Enter Alexey Navalny, the head of the Russian anti-corruption movement that seeks to make elections in Russia more than a formality to perpetuate Mr. Putin's rule.

His location was unknown last week after he was moved from a detention facility, where he was placed after a Russian kangaroo court replaced his probation sentence on a manufactured corruption charge with a prison sentence. That's after the Russian government (read Mr. Putin) nearly succeeded in poisoning him with a nerve agent.

And if that doesn't convince you that President Biden's description of Mr. Putin was both accurate and well overdue, look at the circumstances that Mr. Putin manufactured to grab power more than 20 years ago.

Mr. Putin's critics have also blamed him for having Russian secret police blow up apartment buildings in Moscow in 1999 to justify a massive military operation against the cessationist Chechnya and a resulting wave of nationalism that he then rode to consolidate his personal power. Some of the critics later died under mysterious circumstances.

As Mr.

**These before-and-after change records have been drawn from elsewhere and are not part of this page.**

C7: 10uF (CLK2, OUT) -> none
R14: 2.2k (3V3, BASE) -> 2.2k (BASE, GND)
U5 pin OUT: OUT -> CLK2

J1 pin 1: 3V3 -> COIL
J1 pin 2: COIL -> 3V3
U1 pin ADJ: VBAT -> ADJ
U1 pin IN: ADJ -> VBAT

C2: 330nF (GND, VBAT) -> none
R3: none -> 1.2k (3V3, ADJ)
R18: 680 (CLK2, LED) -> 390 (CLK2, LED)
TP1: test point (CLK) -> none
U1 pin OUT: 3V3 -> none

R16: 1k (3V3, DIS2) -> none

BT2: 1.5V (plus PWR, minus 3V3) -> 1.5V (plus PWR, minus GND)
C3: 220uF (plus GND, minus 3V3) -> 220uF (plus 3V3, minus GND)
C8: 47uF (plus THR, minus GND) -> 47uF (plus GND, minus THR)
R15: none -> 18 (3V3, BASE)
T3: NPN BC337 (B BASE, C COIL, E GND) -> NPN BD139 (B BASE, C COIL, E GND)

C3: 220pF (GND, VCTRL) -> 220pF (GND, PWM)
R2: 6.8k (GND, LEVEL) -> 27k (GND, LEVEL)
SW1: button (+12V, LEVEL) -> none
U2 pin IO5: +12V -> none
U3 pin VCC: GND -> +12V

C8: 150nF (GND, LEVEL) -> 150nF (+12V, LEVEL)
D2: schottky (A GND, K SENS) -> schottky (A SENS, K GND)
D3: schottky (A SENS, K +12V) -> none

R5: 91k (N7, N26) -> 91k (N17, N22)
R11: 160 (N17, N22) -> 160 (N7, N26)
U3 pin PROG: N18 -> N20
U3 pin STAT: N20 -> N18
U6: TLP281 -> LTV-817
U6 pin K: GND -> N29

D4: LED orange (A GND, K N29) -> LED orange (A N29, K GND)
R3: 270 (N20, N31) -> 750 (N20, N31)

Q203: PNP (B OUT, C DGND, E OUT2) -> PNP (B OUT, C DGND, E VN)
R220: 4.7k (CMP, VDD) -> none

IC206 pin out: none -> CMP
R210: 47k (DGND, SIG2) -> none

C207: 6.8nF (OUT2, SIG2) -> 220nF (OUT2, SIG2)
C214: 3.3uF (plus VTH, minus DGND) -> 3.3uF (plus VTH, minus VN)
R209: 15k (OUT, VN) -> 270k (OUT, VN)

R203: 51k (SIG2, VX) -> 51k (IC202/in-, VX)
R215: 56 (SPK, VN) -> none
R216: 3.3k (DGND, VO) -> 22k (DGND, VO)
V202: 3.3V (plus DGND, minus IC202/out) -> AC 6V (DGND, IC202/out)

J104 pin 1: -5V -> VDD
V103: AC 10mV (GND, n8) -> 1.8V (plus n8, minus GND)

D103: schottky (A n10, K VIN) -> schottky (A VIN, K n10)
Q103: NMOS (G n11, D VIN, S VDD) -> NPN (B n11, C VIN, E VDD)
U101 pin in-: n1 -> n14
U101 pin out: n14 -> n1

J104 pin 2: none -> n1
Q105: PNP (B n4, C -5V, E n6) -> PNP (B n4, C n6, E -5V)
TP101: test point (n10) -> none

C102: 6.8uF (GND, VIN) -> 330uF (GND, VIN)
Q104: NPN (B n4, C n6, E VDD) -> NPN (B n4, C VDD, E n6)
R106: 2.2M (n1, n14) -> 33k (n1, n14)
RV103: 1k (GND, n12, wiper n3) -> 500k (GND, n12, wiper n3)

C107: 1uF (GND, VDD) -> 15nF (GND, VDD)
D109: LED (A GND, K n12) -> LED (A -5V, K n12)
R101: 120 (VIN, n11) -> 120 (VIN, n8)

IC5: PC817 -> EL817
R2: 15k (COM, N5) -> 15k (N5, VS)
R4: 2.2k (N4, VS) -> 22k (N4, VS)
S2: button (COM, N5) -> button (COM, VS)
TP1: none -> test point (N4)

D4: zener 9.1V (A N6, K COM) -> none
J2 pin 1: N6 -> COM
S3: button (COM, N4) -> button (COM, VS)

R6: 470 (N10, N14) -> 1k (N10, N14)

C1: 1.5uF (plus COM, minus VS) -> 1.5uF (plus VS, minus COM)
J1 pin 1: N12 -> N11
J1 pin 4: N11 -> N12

Putin's transgressions against his own people, neighboring countries, and world democracy in general gained effectiveness and scale, the United States largely responded with permissiveness and appeasement.

Since the start of Russian military aggression in Ukraine in 2014, however, a series of increasingly punishing Russian sanctions have been introduced, falling short, nevertheless, of hitting Mr. Putin personally and in the most sensitive spot: his pocket.

Most recently, the Biden Administration has issued sanctions that punished not only the institutions and top government officials involved in the Navalny poisoning, but also a couple of Russian oligarchs close to Mr. Putin.

However, they left out a few oligarchs, though Mr. Navalny's Anti-Corruption Foundation listed them in an open letter to President Biden as critical in propping up the Putin regime.

It is time for the United States to stop pulling its punches and sanction all the oligarchs Mr. Putin uses to secure his power base at home and sponsor subversive activities abroad, including in the United States.